Last night a feminist night protest against austerity, open uniquely to the participation of women and trans folks, was attacked by the Montréal police. People joining the action reported on social media that police first blocked the protest and when participants tried to take the streets collectively, the response was excessive police violence : cops hitting people with bicycles, launching tear gas bombs and pepper spraying.

After the action took place, traumatized and angry demonstration participants gathered at La Passe, an anti-authoritarian arts venue and important downtown meeting space for the anti-austerity movement. At the venue, a crowd had already gathered for a community benefit concert with Ce qui nous traverse and other artists supporting La Flèche rouge, an east-end Montréal bookshop and art space. As many participants from the feminist night protest gathered at La Passe, the descriptions of police violence were vivid and enraging, words outlining baton strikes, the random firing of flash bang grenades, that include a chemical gas charge, all deployed within the context of clear moves by state power to violently repress a growing anti-austerity movement in Québec.

A Canadian Press report on the protest is absurdly bias, “the protesters tried to impose their itinerary to the police,” outlines the report, continuing, “around 10 p.m. some protesters breached the police cordon and a melee ensued forcing police to use pepper spray. Montreal police then ordered the protesters to disperse. Tear gas and sound bombs were used to break up the crowd.

Missing from this report is any recognition of the fundamental right to publicly protest without police permission, a right reaffirmed in the recent legal victory over the P6 bylaw in Montréal. Also missing is any acknowledgement of the massive unbalance of police force involved, the sound bombs and baton strikes are being used against an unarmed civilian protest.

On Monday evening, police moved violently and quickly against another night protest against austerity, indiscriminately using tear gas and violently charging the crowd. Mainstream media basically failed to report on this incident of nighttime police violence. Joining the protest was inspiring, again hundreds and hundreds had converged together to raise our voices against austerity, chanting collectively and reclaiming the streets together.
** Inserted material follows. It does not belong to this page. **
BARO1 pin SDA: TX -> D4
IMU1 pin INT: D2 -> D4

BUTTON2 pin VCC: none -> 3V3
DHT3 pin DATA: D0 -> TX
Around half-an-hour after the protest began, an announcement randomly was blaring out from police truck speakers declaring the demonstration “illegal.”
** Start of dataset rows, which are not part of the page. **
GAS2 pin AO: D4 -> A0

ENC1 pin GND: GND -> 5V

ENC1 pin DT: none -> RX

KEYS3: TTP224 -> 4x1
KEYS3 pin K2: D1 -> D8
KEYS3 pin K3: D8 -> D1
Challenging this arbitrary move by the Montréal police to regularly declare public protests “illegal” is important. On what legal basis are these police calls made and how does the call measure up to our rights under both the Québec and Canadian charters of rights and freedoms? Clearly these random police declarations of demonstrations as "illegal," violates at minimum, the freedom of assembly recognized in both charters.

Mainstream media is simply not questioning the legal legitimacy of this wave of police brutality and repression toward the anti-austerity movement. Highlighting this as a clear example of a systemic inability in the corporate media to profoundly critique structures of power in our society is important.
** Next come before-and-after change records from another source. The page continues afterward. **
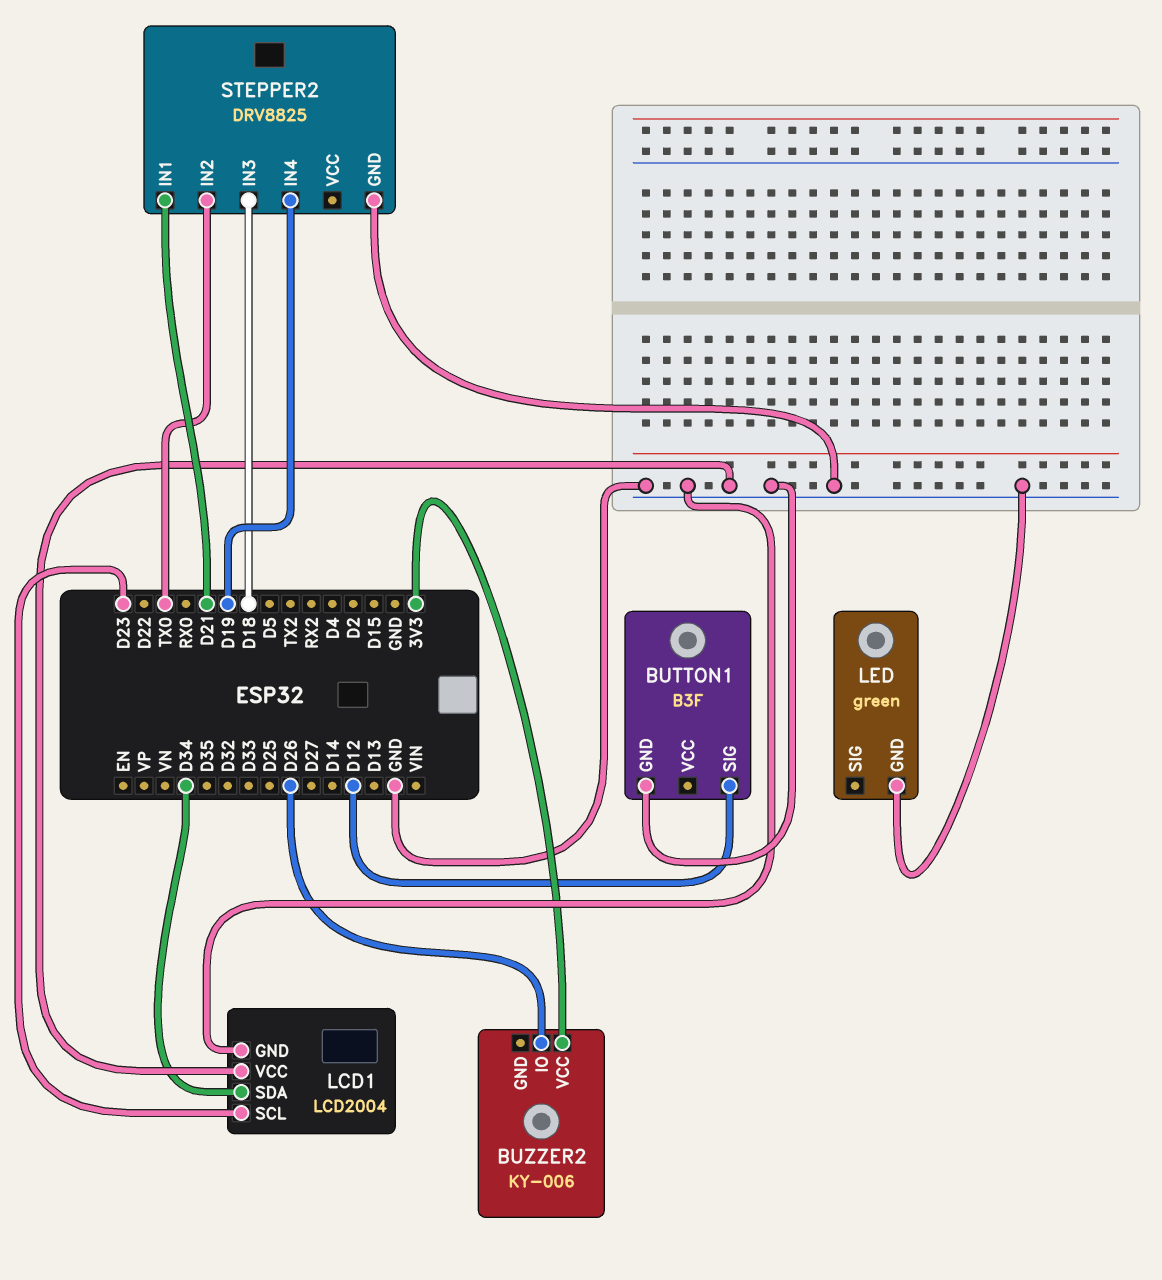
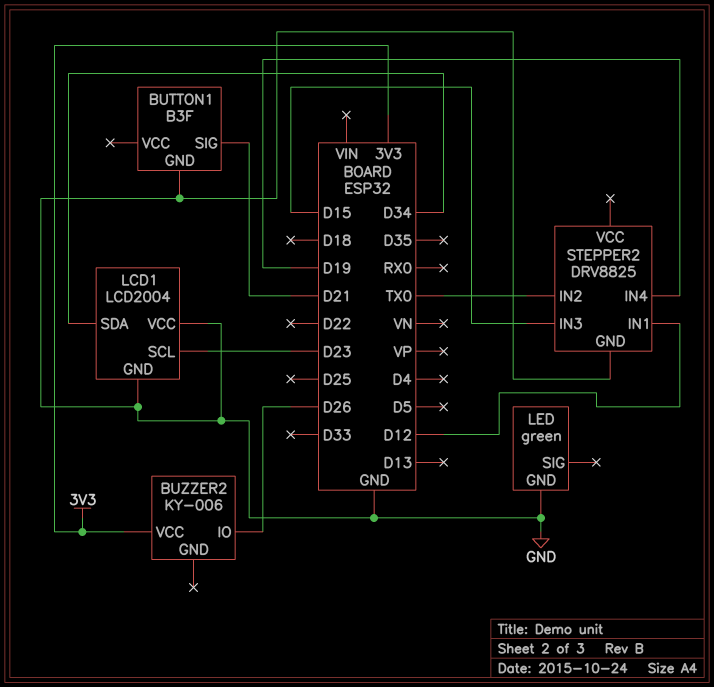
BUTTON1 pin SIG: D12 -> D21
STEPPER2 pin IN1: D21 -> D12
STEPPER2 pin IN3: D18 -> D15

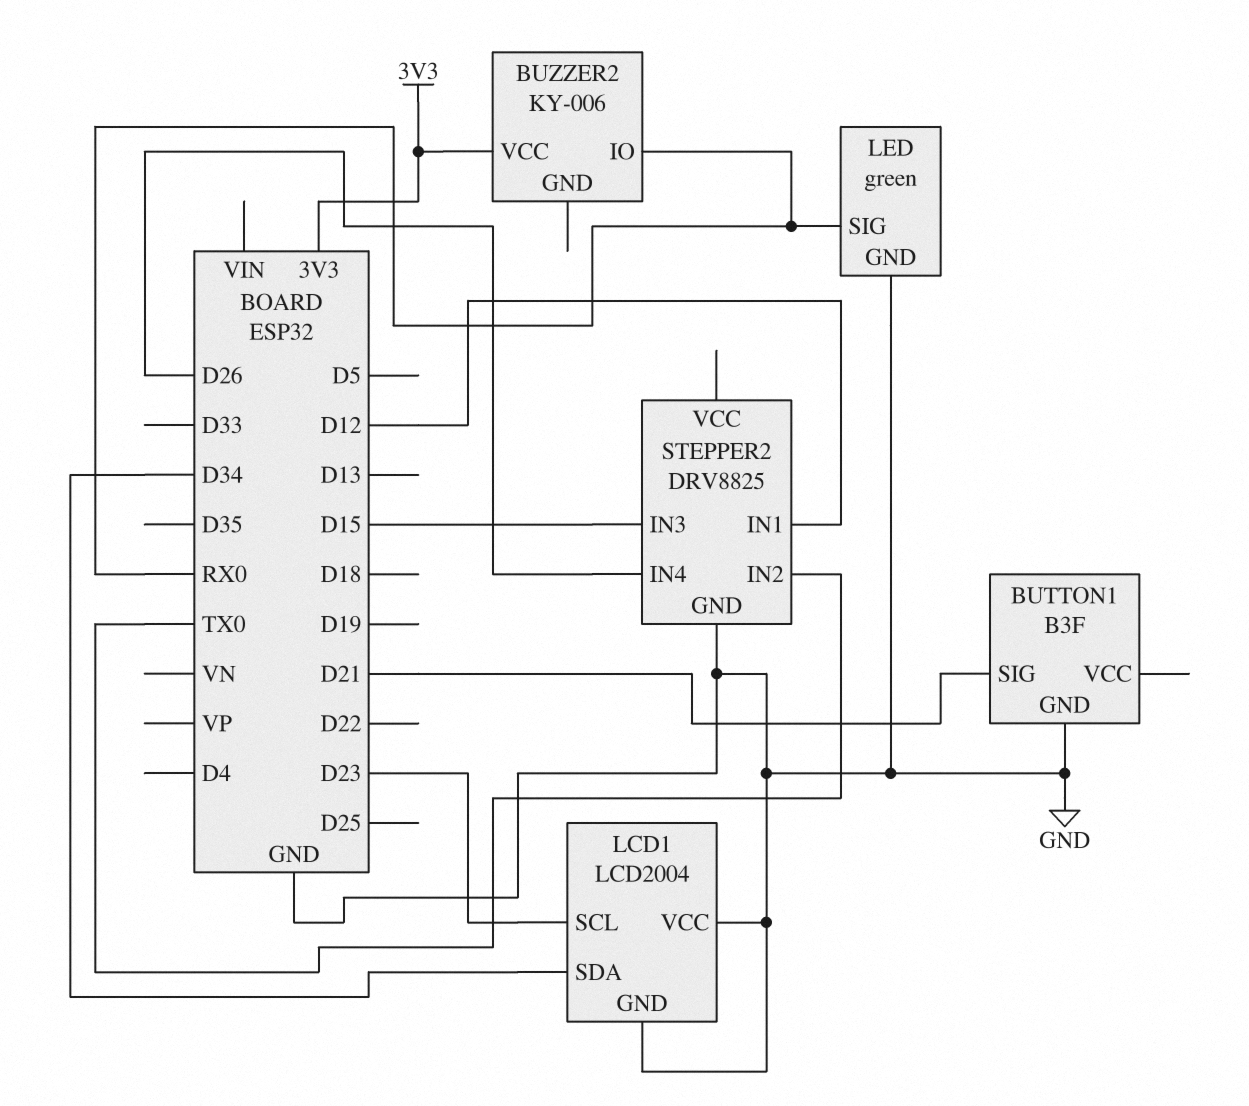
BUZZER2 pin IO: D26 -> RX0
LED pin SIG: none -> RX0
STEPPER2 pin IN4: D19 -> D26

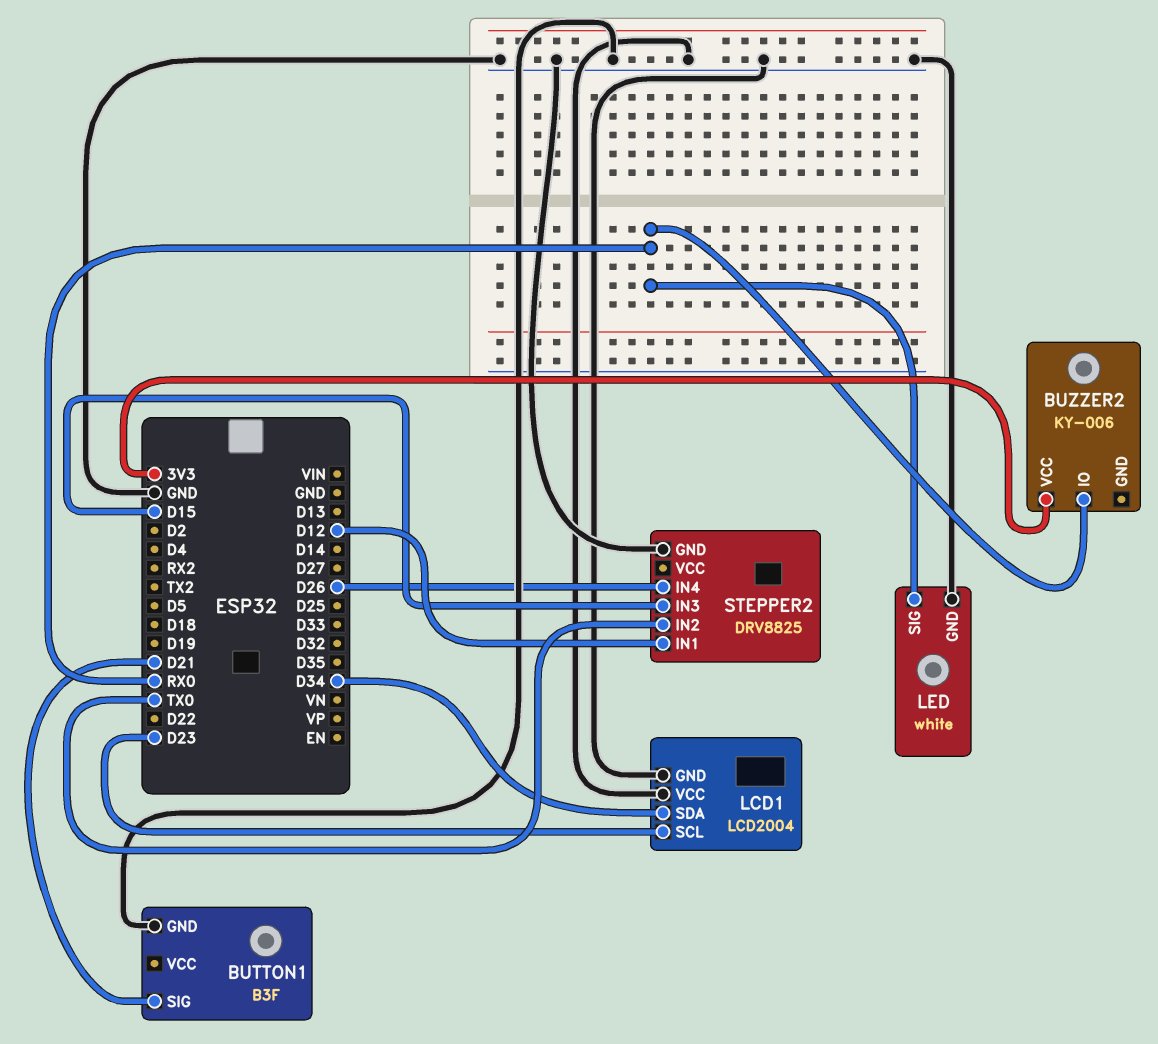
LED: green -> white

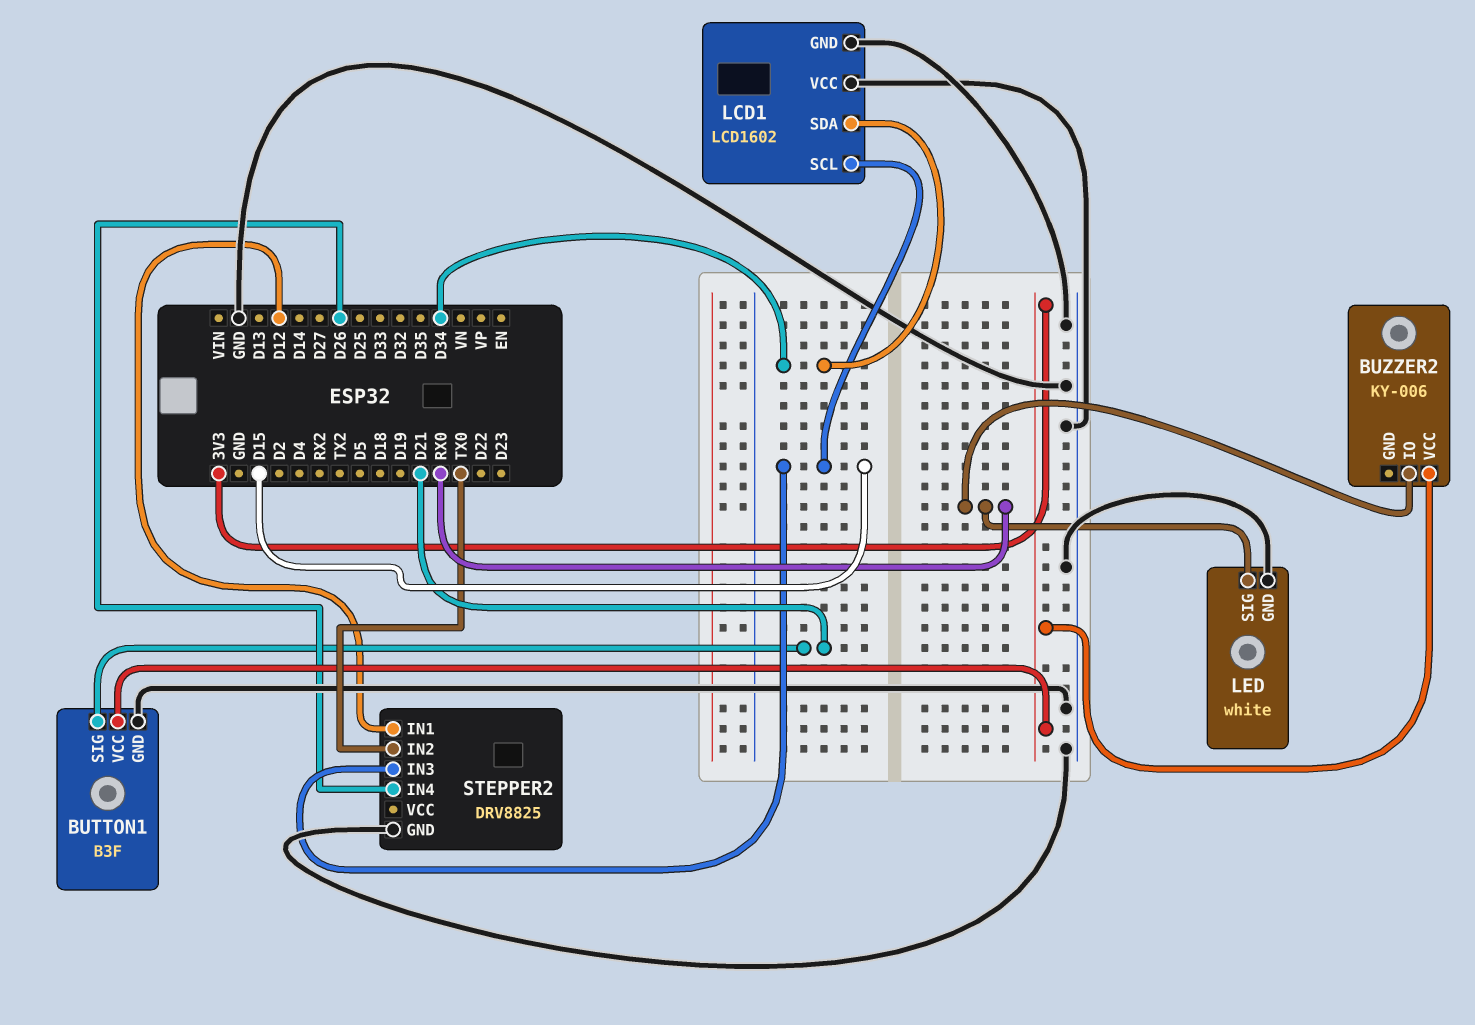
BUTTON1 pin VCC: none -> 3V3
LCD1: LCD2004 -> LCD1602
LCD1 pin SCL: D23 -> D15

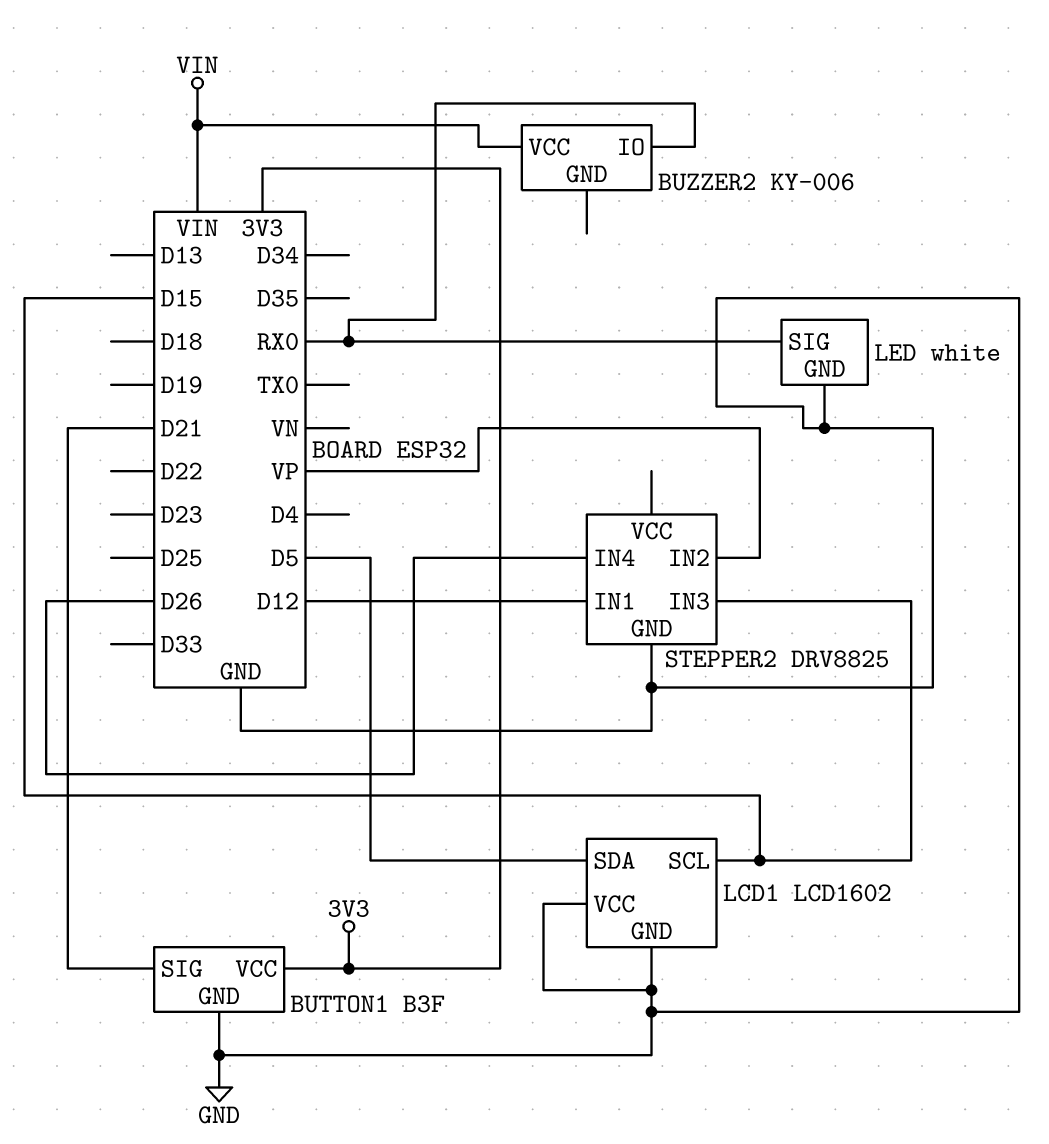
BUZZER2 pin VCC: 3V3 -> VIN
LCD1 pin SDA: D34 -> D5
STEPPER2 pin IN2: TX0 -> VP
In this CTV report on the massive anti-austerity protest last week, that clearly involved tens-of-thousands, the demonstration is simply described as having “thousands,” a intentionally hazy description of an event that involved massive crowds. CTV’s report also fails to quote a single protest participate, or student spokesperson, instead the report references their own journalist and Québec’s Liberal Premiere Philippe Couillard, who is driving this wave of austerity.

A CBC headline reading “UQAM classes interrupted by masked student protesters,” fails to fully explain that the classes interrupted at UQAM were within faculties where student associations had voted democratically to strike, this key information is simply missing. Also the CBC report, similar to 2012, uses the term “boycott” to describe the student strike, a term used by politicians in the halls of power to delegitimize the process of students collectively asserting their political voice through strikes.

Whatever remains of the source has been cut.